Exhibit 5.2
[LETTERHEAD OF KRAMER LEVIN NAFTALIS & FRANKEL LLP]
, 2013
Home Loan Servicing Solutions, Ltd.
c/o Intertrust Corporate Services (Cayman) Limited
190 Elgin Avenue
George Town, Grand Cayman KY1-9005
Cayman Islands
Ladies and Gentlemen:
We have acted as United States counsel to Home Loan Servicing Solutions, Ltd., a company incorporated under the laws of the Cayman Islands (the “Company”), in connection with the Registration Statement on Form S-3 (File No. 333- ), including the prospectus included therein (the “Prospectus”), filed with the U.S. Securities and Exchange Commission (the “Commission”) on , 2013 (the “Registration Statement”), under the Securities Act of 1933, as amended (the “Securities Act”). The Prospectus provides that it will be supplemented in the future by one or more prospectus supplements (each, a “Prospectus Supplement”) and any free writing prospectus(es).

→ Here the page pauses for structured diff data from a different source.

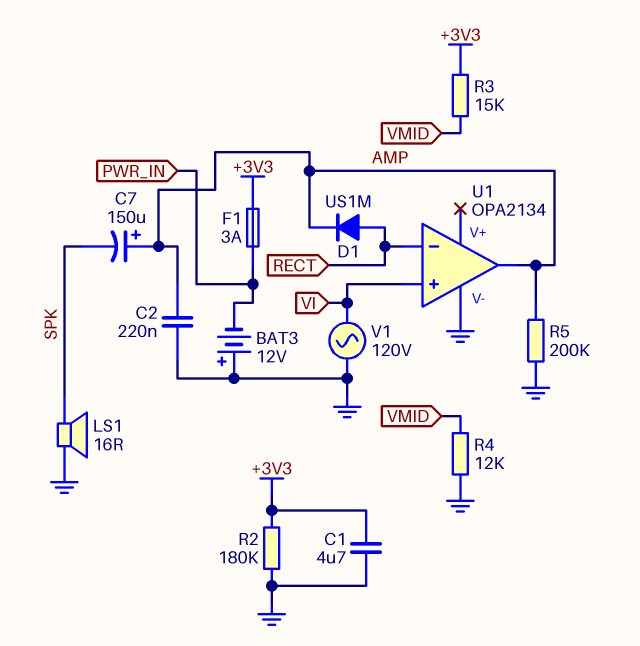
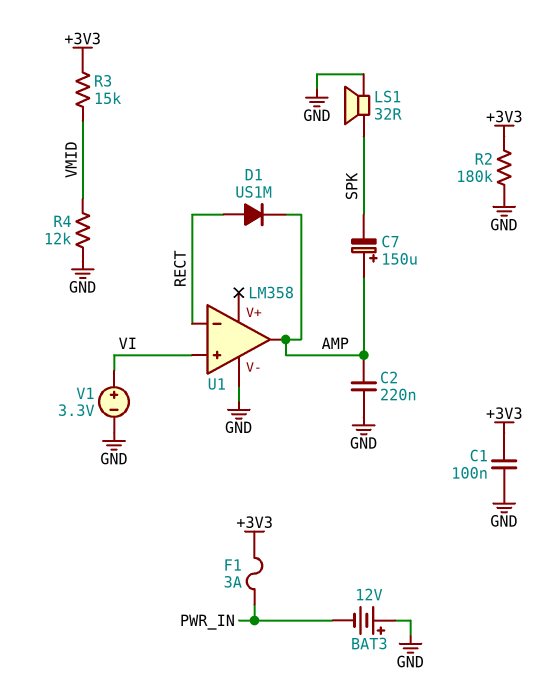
C1: 4.7uF (+3V3, GND) -> 100nF (+3V3, GND)
LS1: speaker 16R (GND, SPK) -> speaker 32R (GND, SPK)
R5: 200k (AMP, GND) -> none
U1: OPA2134 -> LM358
V1: AC 120V (GND, VI) -> 3.3V (plus VI, minus GND)

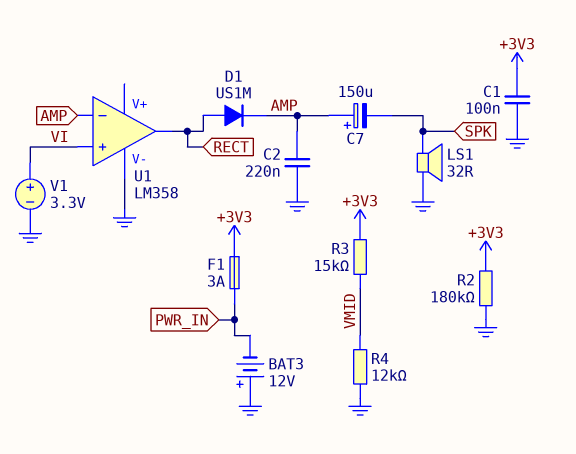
U1 pin in-: RECT -> AMP
U1 pin out: AMP -> RECT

The Registration Statement, including the Prospectus, as supplemented from time to time by one or more Prospectus Supplements and any free writing prospectus(es), covers the registration by the Company from time to time of an indeterminate amount of (i) ordinary shares of the Company, par value $0.01 per share (the “Ordinary Shares”), (ii) preference shares of the Company (the “Preference Shares”), (iii) debt securities, which may be issued pursuant to an indenture (the “Indenture”), as amended or supplemented from time to time, between the Company and the trustee named in the Indenture (the “Debt Securities”), (iv) warrants to purchase securities of the Company (the “Warrants”), which may be issued pursuant to one or more warrant agreements (each, a “Warrant Agreement”), (v) depositary shares representing a fractional share or multiple Ordinary Shares or Preference Shares (the “Depositary Shares”) and evidenced by depositary receipts (the “Depositary Receipts”) issued pursuant to one or more deposit agreements (each, a “Deposit Agreement”) to be entered into between the Company and a bank or trust company selected by the Company (the “Depositary”), and (vi) units issued by the Company comprised of any of the foregoing (the “Units”), which may be issued pursuant to one or more unit agreements (each, a “Unit Agreement”), as designated by the Company at the time of the offering. The Ordinary Shares, the Preference Shares, the Debt Securities, the Warrants, the Depositary Shares and the Units are herein collectively called the “Securities.”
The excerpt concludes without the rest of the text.